Reminds me of Olivia and the Experiments.
posted by joannemerriam at 10:49 AM on June 5, 2014 [2 favorites]


It's about time. Yes, I'm happy, but when I was looking for female Lego heads & accessories as a basis to custom-paint a propane tank...it was appalling how little gender diversity there was. Lots of beards & mustache, some neutral, very few female. If they press forward enough, they may find themselves discontinuing the Friends line.
posted by childofTethys at 12:49 PM on June 5, 2014


They can. It's Lego. That's how it works

Ah so there are Lego Friends videos where they scuba dive? Story books where they solve mysteries? There's a set for kids who enjoy following the instructions where Lego Friends build a pink spaceship?

Yes I know we can send all our Friends to Ninjago on Old West Mindstorms robots or whatever but I’m talking about the marketing not building.
posted by axoplasm at 1:26 PM on June 5, 2014 [1 favorite]


Where the hell am I supposed to put a Millennium Falcon cockpit in my Lego castle?!

There's a LEGO term called NPU, which stands for "Nice Parts Usage" and is correctly applied to when a model uses a specialized piece for some other purpose. I remember one commenter on a thread way back noticing this Samurai Mech had shoulder armor pieces that were actually cow catchers for a train set.

My personal favorite of this type of thing was this WWII / Star Wars Walker vehicle. Looks nice, huh? Would you have ever guessed that the front part is the same as the head off of this thing?
posted by AlonzoMosleyFBI at 1:51 PM on June 5, 2014 [8 favorites]


There's a LEGO term called NPU, which stands for "Nice Parts Usage" and is correctly applied to when a model uses a specialized piece for some other purpose. I remember one commenter on a thread way back noticing this Samurai Mech had shoulder armor pieces that were actually cow catchers for a train set.

Notice that the tripod for the female astronomer's telescope is made of telescopes.
posted by Sys Rq at 2:26 PM on June 5, 2014 [2 favorites]
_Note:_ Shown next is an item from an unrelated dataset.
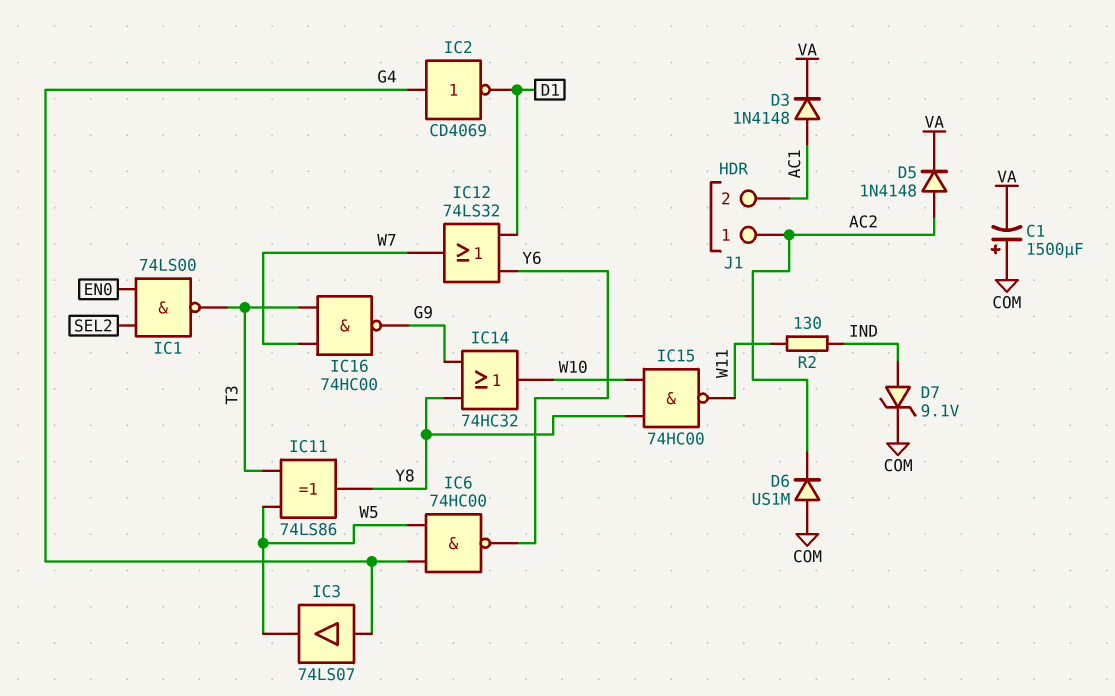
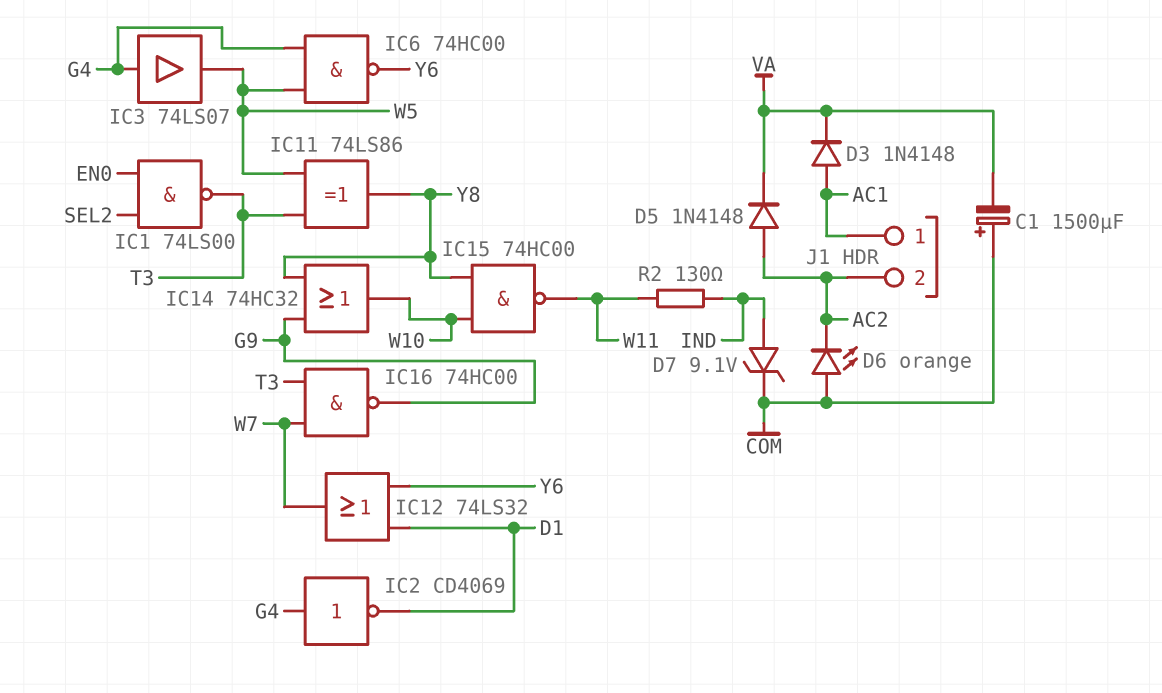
D6: diode US1M (A COM, K AC2) -> LED orange (A COM, K AC2)
J1 pin 1: AC2 -> AC1
J1 pin 2: AC1 -> AC2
While I haven't been super-fond of the Friends Lego sets, I have been happy to see that they included sets which don't follow the strict narrow lines followed by, say the Lego Belville sets, instead including a scientist set (Olivia’s Invention Workshop), a martial arts set (Emma's Karate Class), a magic show (Mia's Magic Tricks), and a drumset (Mia's Bedroom).

DrMew: "Where is the...male baker of elaborate, flower-iced cakes?"

Well, if pink cupcakes count, you've got the Winter Village Bakery.
posted by Bugbread at 8:28 PM on June 5, 2014 [2 favorites]


AlonzoMosleyFBI: "There's a LEGO term called NPU, which stands for "Nice Parts Usage" and is correctly applied to when a model uses a specialized piece for some other purpose."

Whenever I hear people say that all these specialized parts stifle creativity, I think about all the awesome Lego stuff I've seen on the net which use funky parts, and I think, "They don't stifle creativity, they foster it."
posted by Bugbread at 8:35 PM on June 5, 2014 [3 favorites]




The specialized parts that stifle creativity the most would be the chair and the steering wheel, and I used to think of these parts as standard canon. But there been so many sets in the last ten years that have found much more creative and fun ways to make a chair or steering wheel that they make me regret every time I've built something using those two pieces.